South Point K-9 gets bulletproof vest: Council agrees to lease for four police cruisers
SOUTH POINT — South Point’s new K-9 will now have some protection on his job.
Ammo, a German shepherd, was certified and went into service late last year. He was present, with his handler, South Point Police Officer Jordan Reyes, at Tuesday’s meeting of council.
The dog was wearing a new bulletproof vest, which was purchased by People for the Point, a community organization in the village.
Police chief Chris Mahjer said many K-9 units are killed in the line of duty and his department appreciates the donation.
Linda Main, with the organization, also thankED the council for their support with the Christmas Extravaganza last month, which featured a breakfast with Santa and Christmas market. She said they are already beginning to plan the two-day Fourth of July celebration for the village.
Police issues were a focus of the council meeting.
Mahjer came to council with a request for four new cruisers for the department and raises for part-time employees.
“This is my vision,” he said of the goals.

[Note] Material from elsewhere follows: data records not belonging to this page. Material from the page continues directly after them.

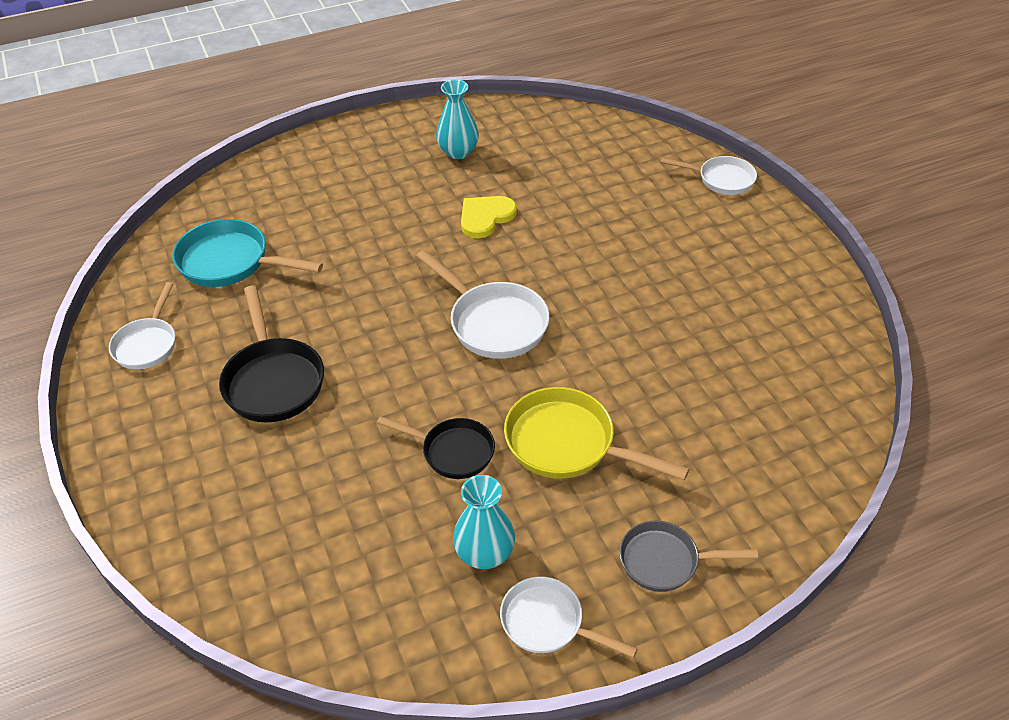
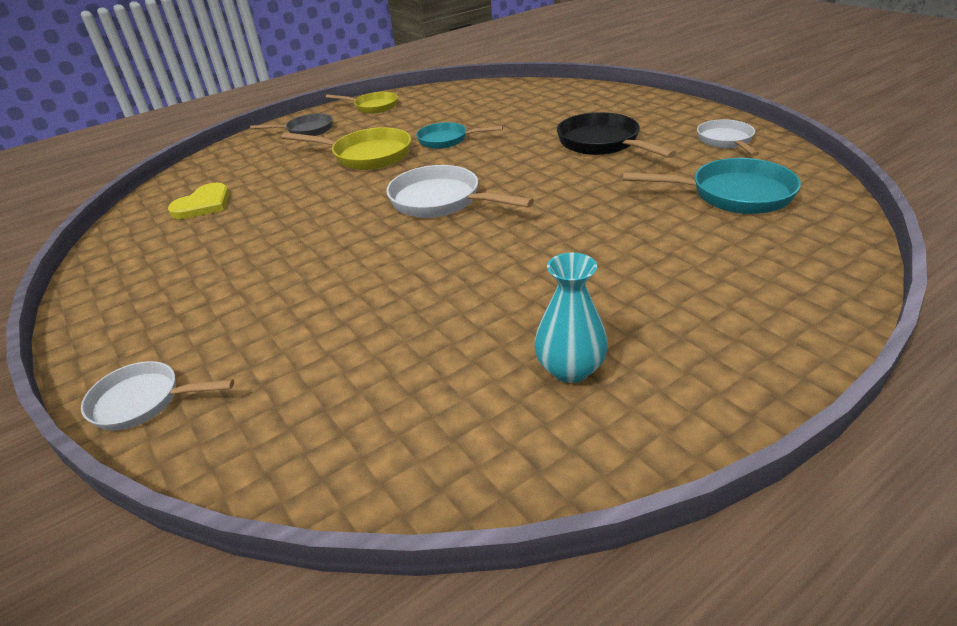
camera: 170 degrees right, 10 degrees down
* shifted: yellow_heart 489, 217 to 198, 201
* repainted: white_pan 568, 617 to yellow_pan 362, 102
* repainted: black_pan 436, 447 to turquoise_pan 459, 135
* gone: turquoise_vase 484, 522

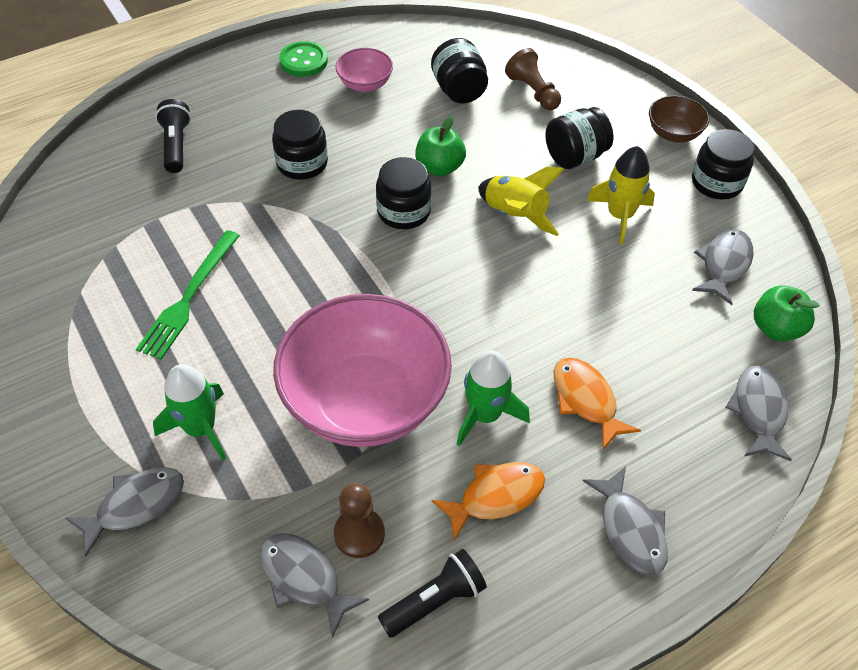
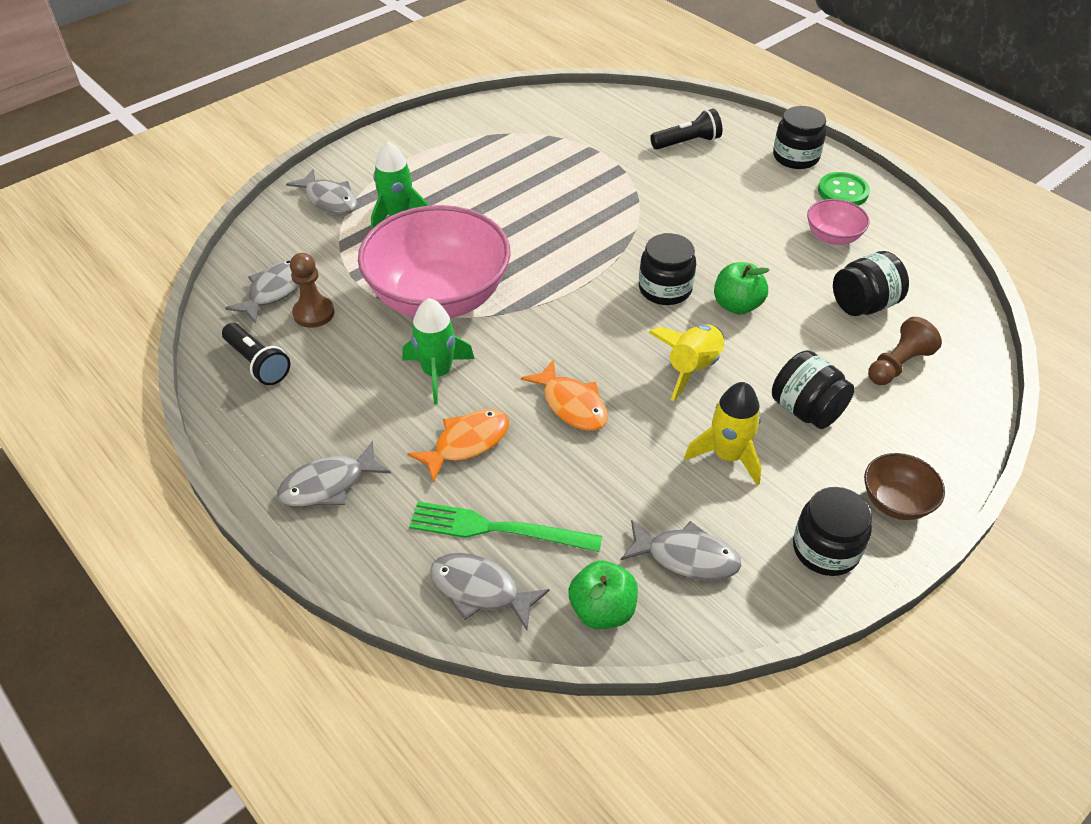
camera: 80 degrees right, 5 degrees down
* shifted: green_fork 188, 295 to 505, 526
* rotated: grey_fish 758, 413 = 490, 591 150 degrees counterclockwise
* shifted: orange_fish 488, 501 to 564, 395
* shifted: black_jar 300, 145 to 799, 137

Mahjer suggested tweaking the fines for citations in the village to cover the costs.
“A DUI is $600,” he said. “Why not make that $1,000?”
The council discussed the matter and all agreed that the department should be properly equipped and staffed. Council member Chuck Austin said that many ran on the promise of keeping the village secure.

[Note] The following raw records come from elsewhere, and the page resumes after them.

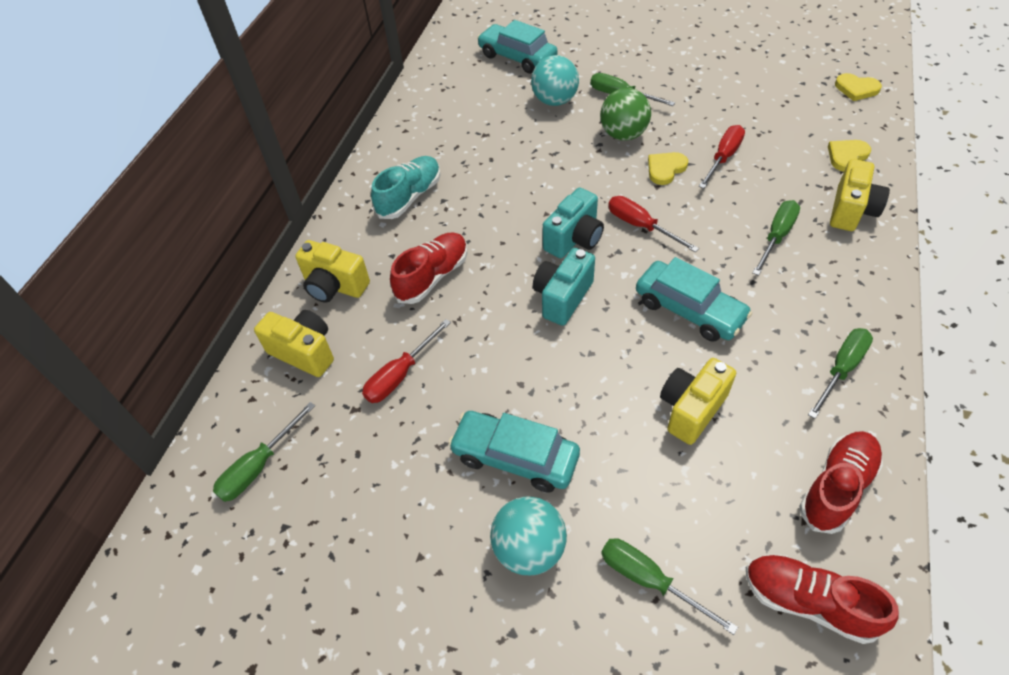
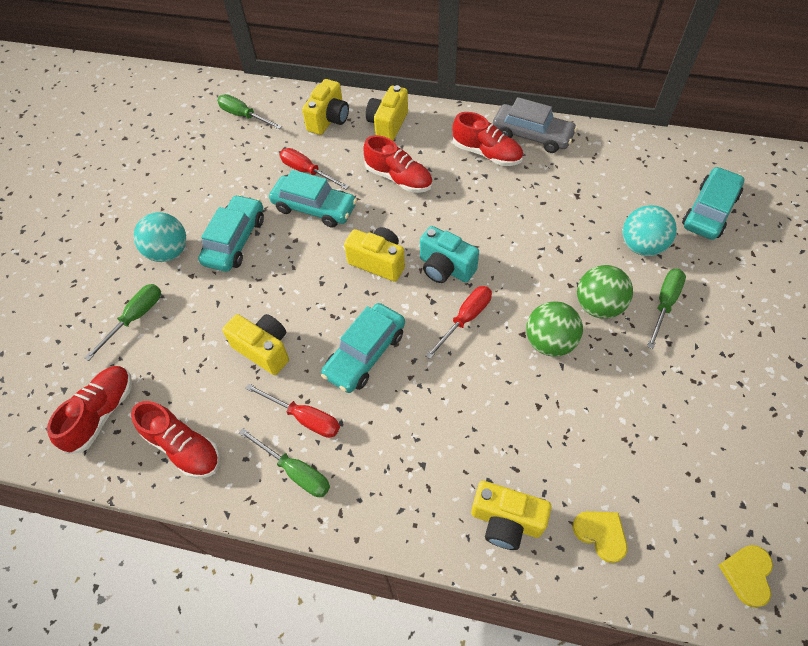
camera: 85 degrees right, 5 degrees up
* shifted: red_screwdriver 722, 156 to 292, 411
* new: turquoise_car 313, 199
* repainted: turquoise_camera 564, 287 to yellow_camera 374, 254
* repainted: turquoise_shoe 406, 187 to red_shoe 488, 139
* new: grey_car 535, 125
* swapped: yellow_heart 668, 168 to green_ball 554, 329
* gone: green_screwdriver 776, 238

Rather than change the fees, the council instead proposed appropriating $52,000 to the department for the three-year leases on the vehicles. Mahjer would also move employees in the department up into vacant positions.
“We’re going to be giving raises, people will moved into high paying, vacant positions and we’ll be making vacant positions pay more,” Mayor Jeff Gaskin said. He said the village is in a good financial position to make the investment.
The council agreed to the lease and the appropriations changes will need to be voted on at next month’s meeting of council.
The council also voted 6-0 to pass a new vicious dog ordinance, after removing the three reading rule for the proposal.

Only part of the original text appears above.